I have listed a link to the risk calculation.
In a low-risk patient, a clinician should not administer induction intravesical therapy. (Moderate Recommendation; Evidence Strength: Grade C)
In an intermediate-risk patient, a clinician should consider administration of a six week course of induction intravesical chemotherapy or immunotherapy. (Moderate Recommendation; Evidence Strength: Grade
In a high-risk patient with newly diagnosed CIS, high-grade T1, or high-risk Ta urothelial carcinoma, a clinician should administer a six-week induction course of BCG. (Strong Recommendation; Evidence Strength: Grade
Please note that these are guidelines and clinical doctors may choose a slightly different treatment based upon his or her clinical experience and other evidence.
AUA guideline explains that long-term follow up of low-grade Ta lesions demonstrates a recurrence rate of approximately 55%, but with a much lower percentage (6%) experiencing stage progression.
So, if the original diagnosis was that it was a single tumor, no CIS, LG, < 3cm, then even the recurrence puts you to the intermediate-risk category, because it happens once 5 years later, I incline to think that your urologist will not put you on BCG and put you on surveillance by regular cystoscopy. But it is possible to treat you with one time intravesical chemotherapy to reduce the possibility of future recurrence.

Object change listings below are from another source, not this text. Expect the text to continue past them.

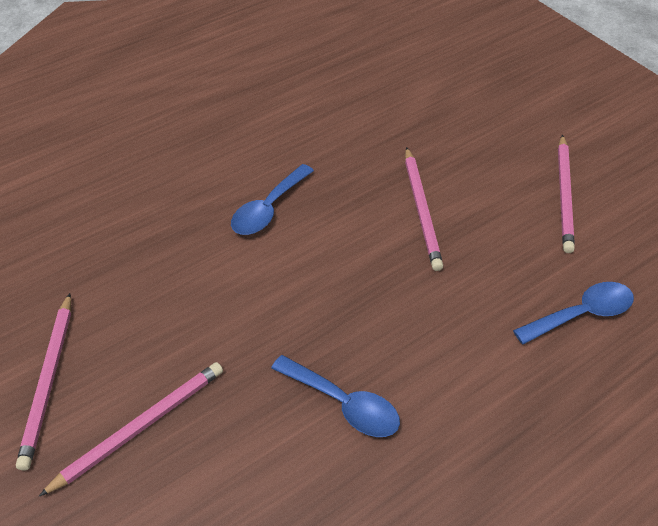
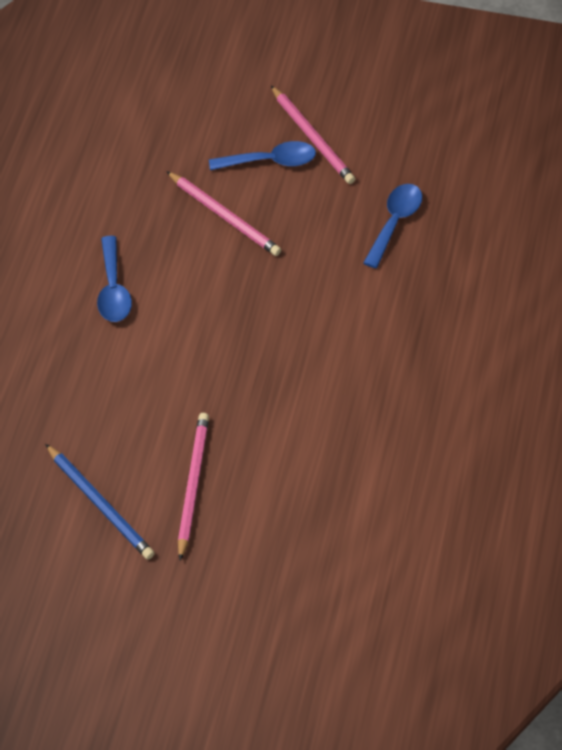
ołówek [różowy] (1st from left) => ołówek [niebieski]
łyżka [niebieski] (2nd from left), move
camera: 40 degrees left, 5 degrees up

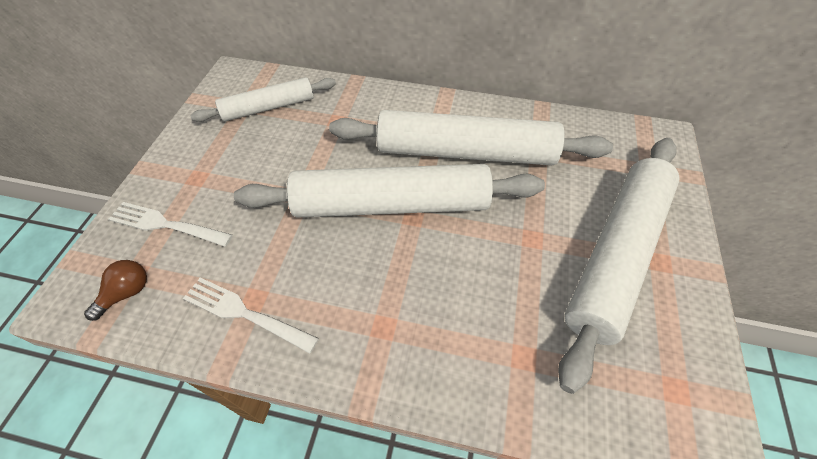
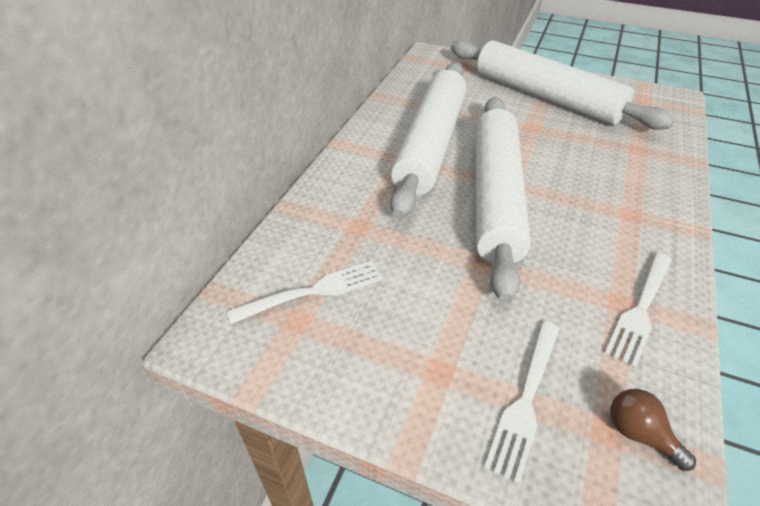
wałek do ciasta [biały] (1st from left) => widelec [biały] (1st from left)
camera: 80 degrees left, 10 degrees down

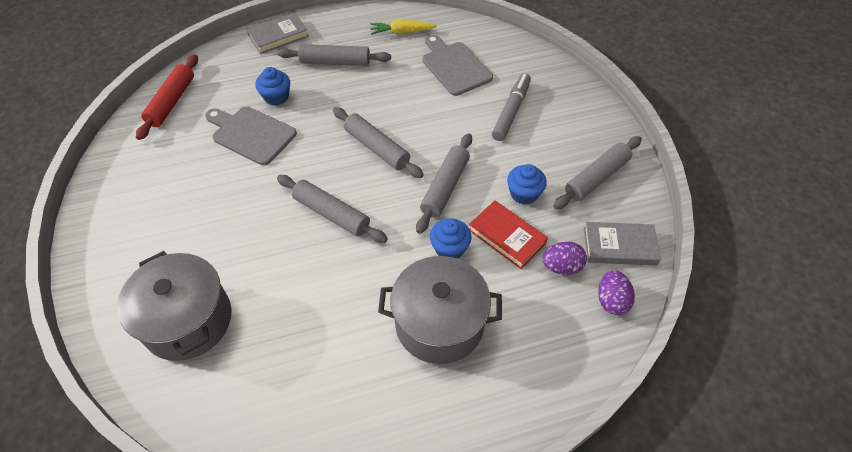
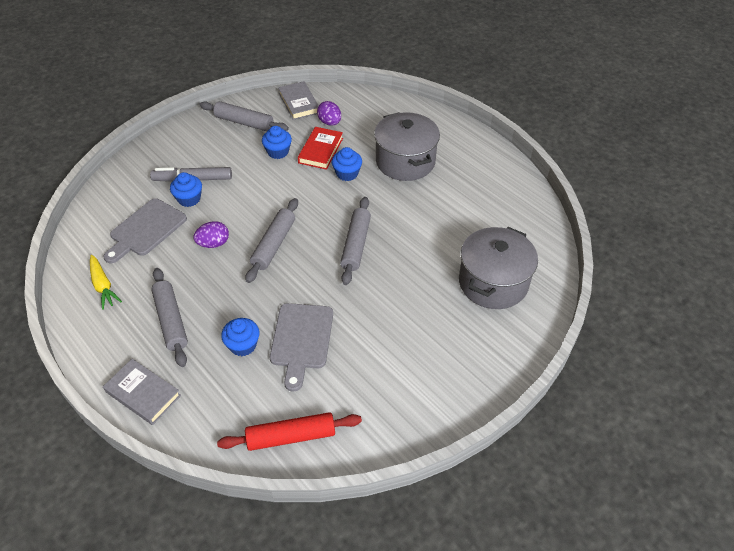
nothing => muffinka [niebieski] (1st from left)
jajko [fioletowy] (2nd from left in the first image) => jajko [fioletowy] (1st from left), move
wałek do ciasta [szary] (4th from left) => nothing
camera: 115 degrees left, 5 degrees down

Please note that the current grading system (LG,HG) came out in 2004 by WHO. Prior to (LG,HG) grading system, (G1,G2,G3) rading system was used and even today some urologits contitue to use old grading system, ie. my urologist. G2 is considered in between LG and HG.
AUA (American Urological Association) site on the guidelines for NMIBC
That helps to clarify this nasty disease. So if this lesion turns out to be low grade, since it is first I have had since turmor of 5 years ago, I will probably not get bcg - but if I continue to get lesions or tumors, then it will be used?
BCG is highly effective for high grade superficial bladder cancer. It is not as effective for early diagnosed low grade, and so it is not used. Better to save it for when you might really need it. BCG IS used for recurrent low grade tumors.
There are multiple options for when BCG cannot be used due to toxicity or unavailability. These include mitomycin and other immune-stimulating agents.
There are lots of things available, with BCG being the "gold standard."
Diagnosis 2-08 Small papillary TCC; CIS
BCG; BCG maintenance
Vice-President, American Bladder Cancer Society
Question regarding bcg. Is it only used for high grade bc? Low grade does not receive treatment after surgery (except mitomycin immediately)? If you are one of those people who cannot tolerate bcg for one reason or another, or cannot tolerate chemo of some sort, are the only options repeated surveillance and turbts?